WASHINGTON: The F-35, protected fiercely by senior Pentagon, Air Force and program officials for the last few years, is no longer safe from possible budget cuts as the 2017 budget is finalized, the undersecretary of defense for acquisition, technology and logistics said this morning.
“It’s impossible in these budgets to entirely protect it,” Frank Kendall told reporters. “It is our most cutting edge capability. Dollar for dollar it probably gives us more combat capability than any other investment that we’re making, but we’ve got a lot of other things that we’ve got to do as well. So it’s not entirely fenced. I can’t say that it’s entirely fenced.”
That jibes with comments yesterday by Gen. Mark Welsh, Air Force chief of staff, While he made clear the service would vigorously defend the F-35, he also rejected the idea of buying lots of “expendable” drones.
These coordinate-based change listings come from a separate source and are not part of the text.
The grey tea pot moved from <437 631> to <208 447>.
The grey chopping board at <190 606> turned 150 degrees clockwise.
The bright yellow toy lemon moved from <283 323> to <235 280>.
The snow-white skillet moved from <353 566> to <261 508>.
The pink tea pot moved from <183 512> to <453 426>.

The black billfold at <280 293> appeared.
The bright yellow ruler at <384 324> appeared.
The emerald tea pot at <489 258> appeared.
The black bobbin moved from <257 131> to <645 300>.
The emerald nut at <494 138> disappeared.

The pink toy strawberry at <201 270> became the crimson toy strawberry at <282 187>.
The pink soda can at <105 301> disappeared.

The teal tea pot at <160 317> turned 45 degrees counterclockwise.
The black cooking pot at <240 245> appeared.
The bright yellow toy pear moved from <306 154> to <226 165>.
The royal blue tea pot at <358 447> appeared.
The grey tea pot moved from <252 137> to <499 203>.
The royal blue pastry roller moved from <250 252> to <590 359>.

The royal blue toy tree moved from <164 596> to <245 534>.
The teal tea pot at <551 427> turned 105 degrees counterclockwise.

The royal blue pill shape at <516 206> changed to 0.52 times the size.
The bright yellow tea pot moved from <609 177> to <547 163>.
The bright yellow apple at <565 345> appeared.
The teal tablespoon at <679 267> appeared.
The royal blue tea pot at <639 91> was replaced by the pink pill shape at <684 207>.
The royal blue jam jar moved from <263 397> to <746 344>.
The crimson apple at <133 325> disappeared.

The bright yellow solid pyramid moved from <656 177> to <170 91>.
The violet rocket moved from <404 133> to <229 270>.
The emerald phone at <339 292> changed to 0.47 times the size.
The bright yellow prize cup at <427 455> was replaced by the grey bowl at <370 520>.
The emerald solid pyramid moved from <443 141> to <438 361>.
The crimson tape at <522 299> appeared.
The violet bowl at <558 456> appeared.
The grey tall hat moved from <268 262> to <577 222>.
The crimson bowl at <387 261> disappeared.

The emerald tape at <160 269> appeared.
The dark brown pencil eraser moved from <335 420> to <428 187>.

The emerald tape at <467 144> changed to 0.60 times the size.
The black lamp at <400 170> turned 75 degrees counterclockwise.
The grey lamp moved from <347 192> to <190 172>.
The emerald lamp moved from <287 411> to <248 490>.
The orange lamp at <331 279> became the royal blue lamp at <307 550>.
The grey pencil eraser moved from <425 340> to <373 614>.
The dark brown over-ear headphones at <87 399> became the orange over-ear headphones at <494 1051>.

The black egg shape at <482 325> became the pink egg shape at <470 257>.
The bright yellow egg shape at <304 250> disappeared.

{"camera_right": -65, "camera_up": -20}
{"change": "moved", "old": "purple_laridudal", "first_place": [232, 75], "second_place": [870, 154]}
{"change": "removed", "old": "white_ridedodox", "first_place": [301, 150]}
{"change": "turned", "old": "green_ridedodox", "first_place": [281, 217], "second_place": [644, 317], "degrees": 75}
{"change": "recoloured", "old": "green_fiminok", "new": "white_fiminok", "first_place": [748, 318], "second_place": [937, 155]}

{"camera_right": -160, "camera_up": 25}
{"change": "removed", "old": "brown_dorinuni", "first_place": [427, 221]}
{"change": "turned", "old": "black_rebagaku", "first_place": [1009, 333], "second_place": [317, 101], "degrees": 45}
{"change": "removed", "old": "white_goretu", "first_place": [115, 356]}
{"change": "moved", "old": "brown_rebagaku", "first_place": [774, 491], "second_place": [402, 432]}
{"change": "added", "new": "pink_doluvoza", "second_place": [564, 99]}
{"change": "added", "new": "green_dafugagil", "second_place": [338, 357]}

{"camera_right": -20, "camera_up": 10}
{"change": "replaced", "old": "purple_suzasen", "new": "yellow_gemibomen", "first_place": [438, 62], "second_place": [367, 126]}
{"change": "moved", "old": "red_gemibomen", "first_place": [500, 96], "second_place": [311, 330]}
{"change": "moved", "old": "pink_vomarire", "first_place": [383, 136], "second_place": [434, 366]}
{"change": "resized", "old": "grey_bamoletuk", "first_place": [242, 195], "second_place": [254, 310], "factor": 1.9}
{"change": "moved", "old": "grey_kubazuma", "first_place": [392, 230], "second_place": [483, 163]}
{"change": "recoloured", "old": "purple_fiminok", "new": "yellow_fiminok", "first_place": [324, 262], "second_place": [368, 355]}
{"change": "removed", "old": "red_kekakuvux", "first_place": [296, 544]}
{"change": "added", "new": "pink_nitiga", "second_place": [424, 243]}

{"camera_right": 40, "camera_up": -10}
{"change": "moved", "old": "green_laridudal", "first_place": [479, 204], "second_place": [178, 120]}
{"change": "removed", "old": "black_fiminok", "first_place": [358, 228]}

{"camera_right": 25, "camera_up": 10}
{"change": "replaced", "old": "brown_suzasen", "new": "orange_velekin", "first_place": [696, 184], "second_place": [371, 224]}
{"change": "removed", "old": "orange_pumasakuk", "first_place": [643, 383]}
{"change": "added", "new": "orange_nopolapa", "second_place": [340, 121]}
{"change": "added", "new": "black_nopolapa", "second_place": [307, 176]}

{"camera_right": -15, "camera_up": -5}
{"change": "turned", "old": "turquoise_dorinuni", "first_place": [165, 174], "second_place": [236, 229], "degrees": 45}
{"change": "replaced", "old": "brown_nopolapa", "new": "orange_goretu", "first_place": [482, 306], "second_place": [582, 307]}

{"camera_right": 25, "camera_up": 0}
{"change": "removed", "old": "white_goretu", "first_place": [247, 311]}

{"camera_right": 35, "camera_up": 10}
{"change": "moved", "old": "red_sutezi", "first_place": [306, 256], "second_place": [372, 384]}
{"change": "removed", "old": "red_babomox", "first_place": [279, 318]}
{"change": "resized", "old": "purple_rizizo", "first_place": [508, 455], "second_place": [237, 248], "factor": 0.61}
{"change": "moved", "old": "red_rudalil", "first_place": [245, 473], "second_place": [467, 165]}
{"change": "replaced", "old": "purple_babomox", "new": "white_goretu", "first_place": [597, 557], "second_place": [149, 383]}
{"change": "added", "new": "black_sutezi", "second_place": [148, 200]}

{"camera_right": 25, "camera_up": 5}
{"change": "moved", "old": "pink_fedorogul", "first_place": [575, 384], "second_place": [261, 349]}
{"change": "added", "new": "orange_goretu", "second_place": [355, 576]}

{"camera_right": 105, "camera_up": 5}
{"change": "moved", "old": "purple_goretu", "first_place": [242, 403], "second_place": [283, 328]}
While Kendall was speaking, so was Sen. John McCain, chairman of the Senate Armed Services Committee. The Defense Department has a current requirement for 2,443 F-35s. The senator told reporters he was not saying “we shouldn’t have 2,443. I just want to know how you get there.” McCain said, The Senate report accompanying the 2016 National Defense Authorization Act required an evaluation within six months of how many F-35s the military can purchase. “If it’s not a realistic estimate, shouldn’t we have a realistic estimate?”
McCain said he was “not making a judgment but it seems to me that if we had planned on originally procuring a thousand of them and instead we have procured 179, there may be some mismatch there,” McCain said at a Christian Science Monitor breakfast.
The Pentagon’s budget now calls for 66 jets in fiscal 2017. That should go up to 92 by 2020.
The US “would have to purchase 100 F-35s per year for more than 20 years at a cost of $10 billion to $12 billion a year,” McCain said. “That seems unlikely, and all that assumes the F-35 will provide the necessary capability.”
While Kendall made it clear the F-35 is no longer safe from budgetary predators, he also made the very clear argument that it “probably gives us more combat capability than any other investment that we’re making…” Times appear so tough with increased threats from Daesh, the continuing mess in Afghanistan, transnational terrorism, and the demands of presence across the Pacific that policymakers have made the decision they cannot cut the single biggest cost item in the budget — personnel.
That leaves weapons, as Comptroller Mike McCord made clear Monday. And nothing is a bigger target than the F-35 because it’s the Pentagon’s single largest program.